Ферма приносила ей каждый день какие-нибудь удачи и радости. С тех пор, как Буянов провел на ферму электричество, особенно уютно здесь стало по вечерам.

Как-то после вечерней дойки, когда доярки, сдав молоко учетчику, расходились по домам, к Авдотье прибежала Катюша:

- Мама, в свинарнике Пеструха визжит, поросится, а Ксенофонтовны нигде нету.

- Ни о чем у этой Ксенофонтовны нет заботы! - рассердилась Авдотья и сама пошла к Пеструхе.

Большая пестрая свинья лежала, слабо повизгивая. Красный новорожденный поросенок шевелил ногами с белыми копытцами.
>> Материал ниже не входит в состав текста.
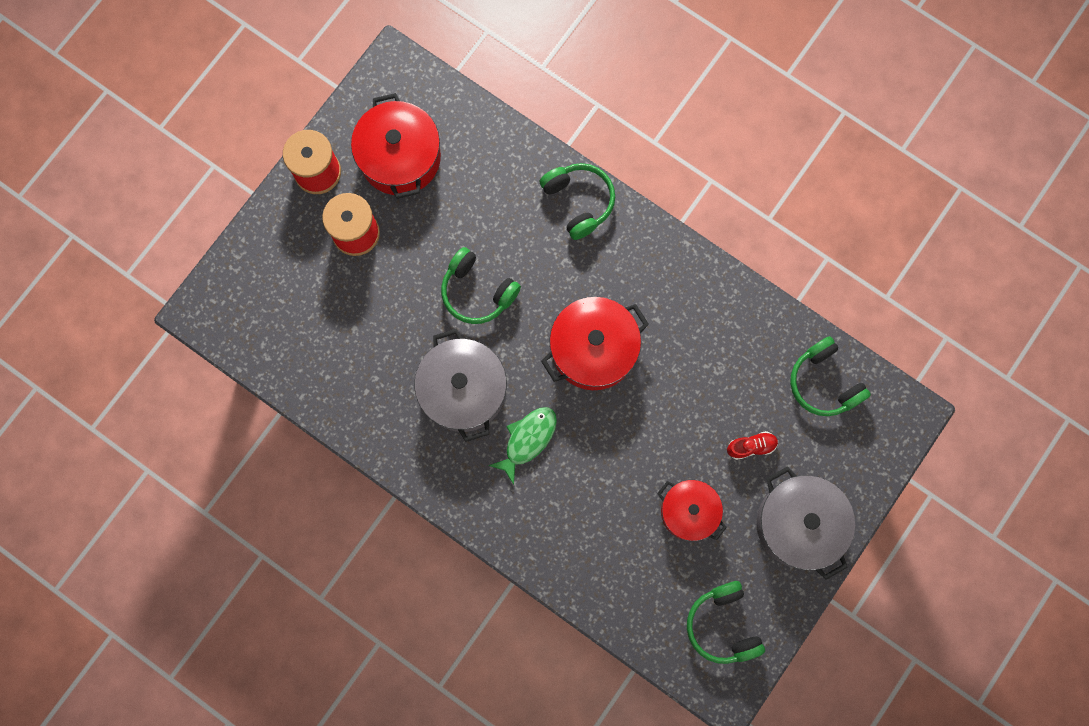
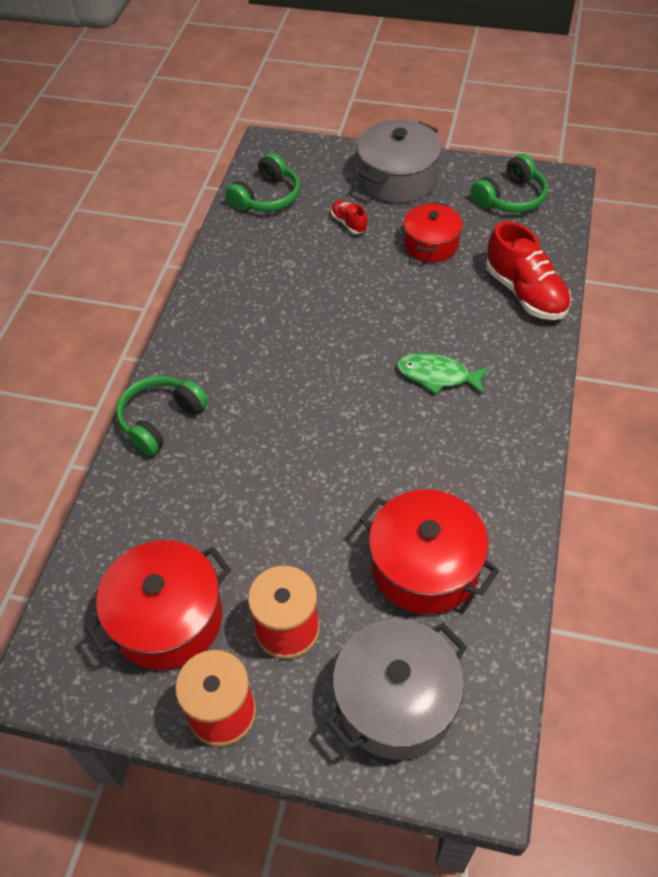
camera: 110 degrees left, 25 degrees down
(463, 390) = (418, 447): grey pot -> grey pot (396, 701)
(477, 292) = (303, 474): green headphones -> none
(588, 566) = (525, 293): none -> red shoe
(593, 349) = (317, 356): red pot -> red pot (425, 566)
В свинарнике было тихо. Изредка слышалось утробное свиное хрюканье. То чуть повизгивала, то заливалась пронзительным визгом Пеструха.
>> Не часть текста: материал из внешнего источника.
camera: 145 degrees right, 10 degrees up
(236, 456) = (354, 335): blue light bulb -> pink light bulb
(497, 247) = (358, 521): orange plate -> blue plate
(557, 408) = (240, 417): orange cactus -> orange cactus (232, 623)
Авдотья принимала красных, влажных, горячих поросят. Уже восемь штук копошилось в корзине, прикрытой рогожей, а Пеструха все подбавляла. Беспомощные живые комочки умиляли Авдотью.

- Какие мы хорошие! Какие мы симпатичные! - приговаривала она, обтирая девятого поросенка. Она взяла его под грудку, и он покорно и неподвижно лежал на ее ладони, свесив задние ноги с беленькими копытцами и посапывая розовым пятачком.
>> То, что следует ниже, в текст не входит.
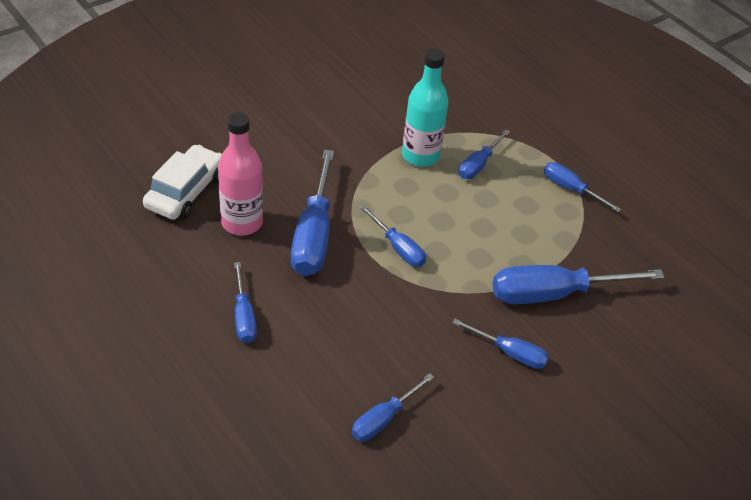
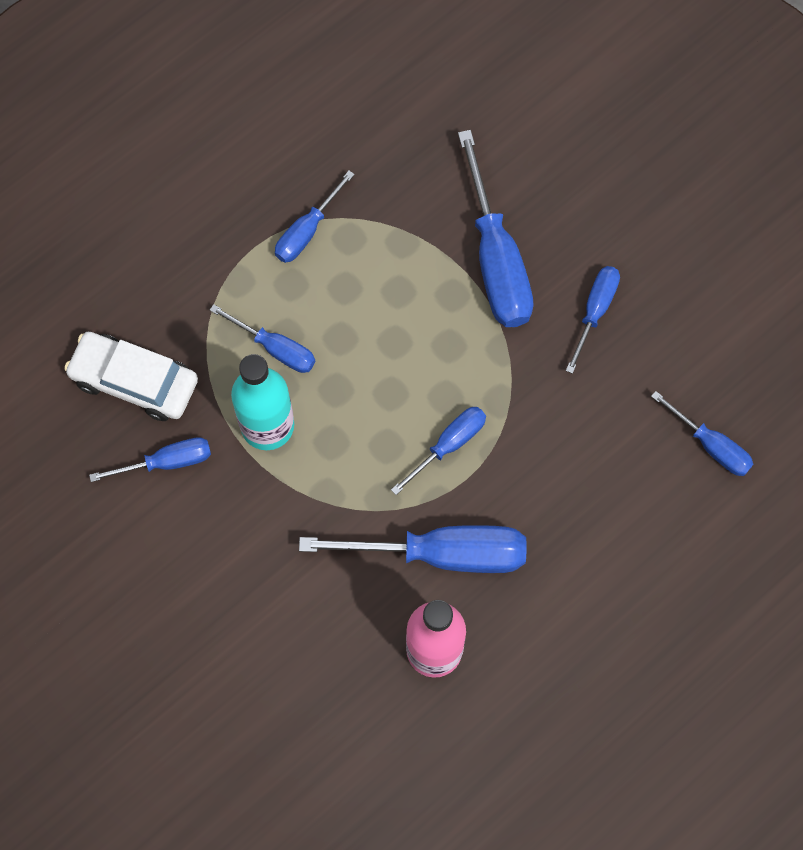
camera: 90 degrees left, 25 degrees up
(185, 191) = (386, 737): white car -> white car (134, 381)
(244, 316) = (593, 621): blue screwdriver -> blue screwdriver (167, 462)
Внезапно на ферме погас свет.

Пеструха сильней захрюкала, задвигалась, забеспокоилась. Авдотья бросилась к телефону:

- Алло! Алло! Гидростанция! Алло! Гидростанция, почему на ферме свет выключили? Миша, это ты, Миша? Давай скорее свет! У нас Пеструха поросится, а ты свет выключаешь! Надо же иметь соображение!

- Подумаешь, какая принцесса ваша Пеструха! - донесся флегматичный баритон Буянова. - Сколько лет в темноте поросилась, - ничего ей не делалось, а теперь, окажите, пожалуйста, не может она без электричества пороситься!

- Миша, голубчик, да ведь девятый поросеночек, и еще немало будет. Куда же я с ними в темноте-то?

Жалобный ли тон Авдотьи подействовал на Буянова, или сведения о количестве поросят произвели на него впечатление, но через минуту он дал свет.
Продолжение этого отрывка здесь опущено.